Leasing is an uncommon method of financing compared to purchasing a motorcycle, but it is possible. Buying outright or with traditional motorcycle financing is a much more common practice in the motorcycle industry for a number of reasons.
However, for some riders, leasing may be worth considering. Let’s explore the world of motorcycle leasing, and discuss the process, benefits, drawbacks, and considerations to help you make an informed decision.
Leasing a Motorcycle: How it Works
Similar to car leasing, motorcycle leasing involves signing a contract to rent a bike for a specific period, typically between 24 and 60 months. At the end of the lease term, you’ll have the option to purchase the motorcycle at a pre-determined residual value or return it and lease a new one. Monthly payments are generally lower than purchasing, as you’re only paying for the bike’s depreciation during the lease period. However, it’s essential to be aware that wear-and-tear guidelines may apply.

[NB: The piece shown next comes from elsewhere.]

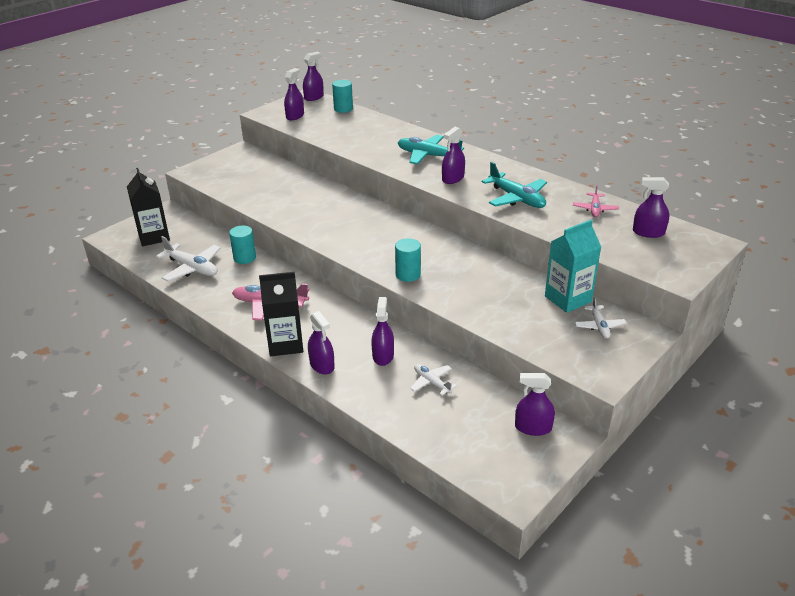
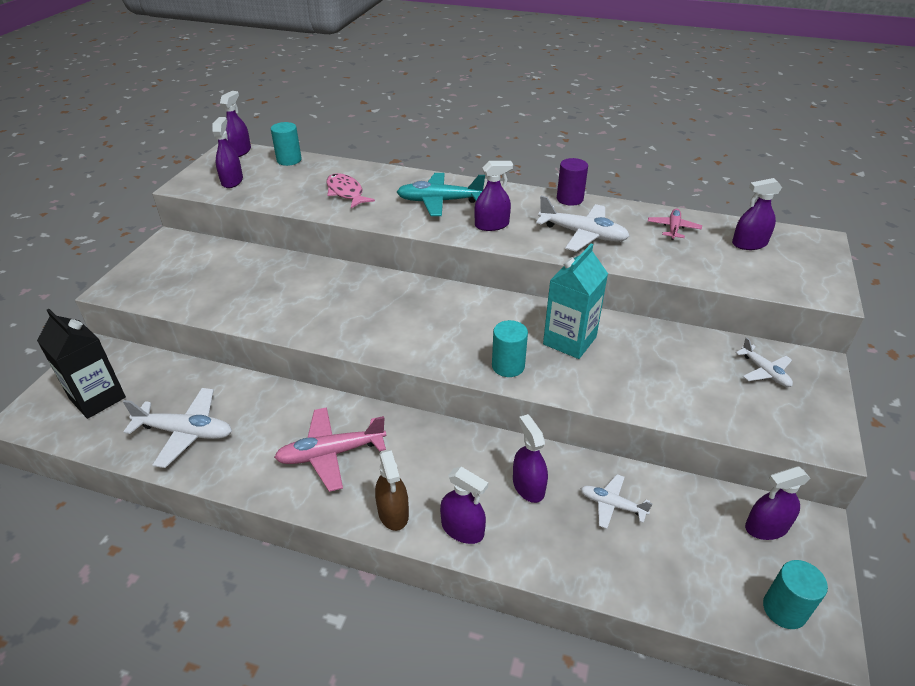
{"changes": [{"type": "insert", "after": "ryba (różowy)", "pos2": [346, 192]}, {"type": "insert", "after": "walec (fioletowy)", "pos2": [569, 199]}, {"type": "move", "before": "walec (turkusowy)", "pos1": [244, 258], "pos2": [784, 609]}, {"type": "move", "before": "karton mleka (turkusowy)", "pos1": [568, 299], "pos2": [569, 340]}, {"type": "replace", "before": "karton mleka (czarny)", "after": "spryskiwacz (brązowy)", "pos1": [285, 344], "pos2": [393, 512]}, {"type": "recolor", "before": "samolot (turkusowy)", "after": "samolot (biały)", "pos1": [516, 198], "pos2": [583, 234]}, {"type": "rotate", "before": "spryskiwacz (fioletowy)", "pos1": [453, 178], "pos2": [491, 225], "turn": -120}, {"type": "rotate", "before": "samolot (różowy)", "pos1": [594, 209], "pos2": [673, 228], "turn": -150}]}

Various companies offer motorcycle leasing options, including Honda, which provides leases directly. Other examples of companies that offer motorcycle leases are Speed Leasing, MotoLease, and Horsepower Financial.
Benefits of Leasing a Motorcycle
- Lower monthly payments: Leasing a motorcycle typically involves lower monthly payments than purchasing, making it an attractive option for those on a budget.
- Reduced maintenance costs: Since you’re riding a newer motorcycle, it’s less likely to require significant time at a repair shop, reducing overall maintenance costs.
- Flexibility: Leasing provides the option to change bikes every few years, allowing you to experience different motorcycle brands and models without making a long-term commitment.
Drawbacks of Leasing a Motorcycle
- Ownership: At the end of the lease, you won’t own the motorcycle unless you choose to buy it. This means you’ll have spent money on monthly payments without building equity. Additionally, a residual payment is due at the end of the lease if you decide to keep the motorcycle.
- Insurance costs: Leased motorcycles often require higher levels of motorcycle insurance coverage, which can be more expensive than insuring a purchased bike.
- Potential to pay more: Depending on the lease terms, you may end up paying more over the duration of the lease compared to purchasing the motorcycle outright.
Things to Consider Before Leasing
- Your riding habits: If you plan to ride extensively or have a history of putting a lot of wear and tear on your bikes, leasing might not be the best option.
- Credit score: Leasing companies typically require a good credit score, as leasing is considered a form of financing.
- Dealer availability: Not all motorcycle dealerships offer leasing options, so it’s essential to research and find a dealership that provides leasing options for the specific brand and model you’re interested in.
- Residual value: The pre-determined purchase price at the end of the lease, known as the residual value, can vary. Make sure to discuss this with the dealer before signing a lease contract.
Should You Lease a Motorcycle?
Leasing a motorcycle is quite uncommon, possibly for good reasons. However, it remains a potential financing option for those looking to ride the latest models without making a long-term commitment. It’s essential to weigh the benefits and drawbacks, taking into account your personal riding habits, financial situation, and preferences.
Before considering leasing, it’s wise to explore traditional financing options first. Conduct thorough research, consult with dealers and leasing companies, and ensure you fully understand the terms of your lease contract before signing on the dotted line. In the end, the choice to lease or purchase a motorcycle will depend on your unique situation and priorities.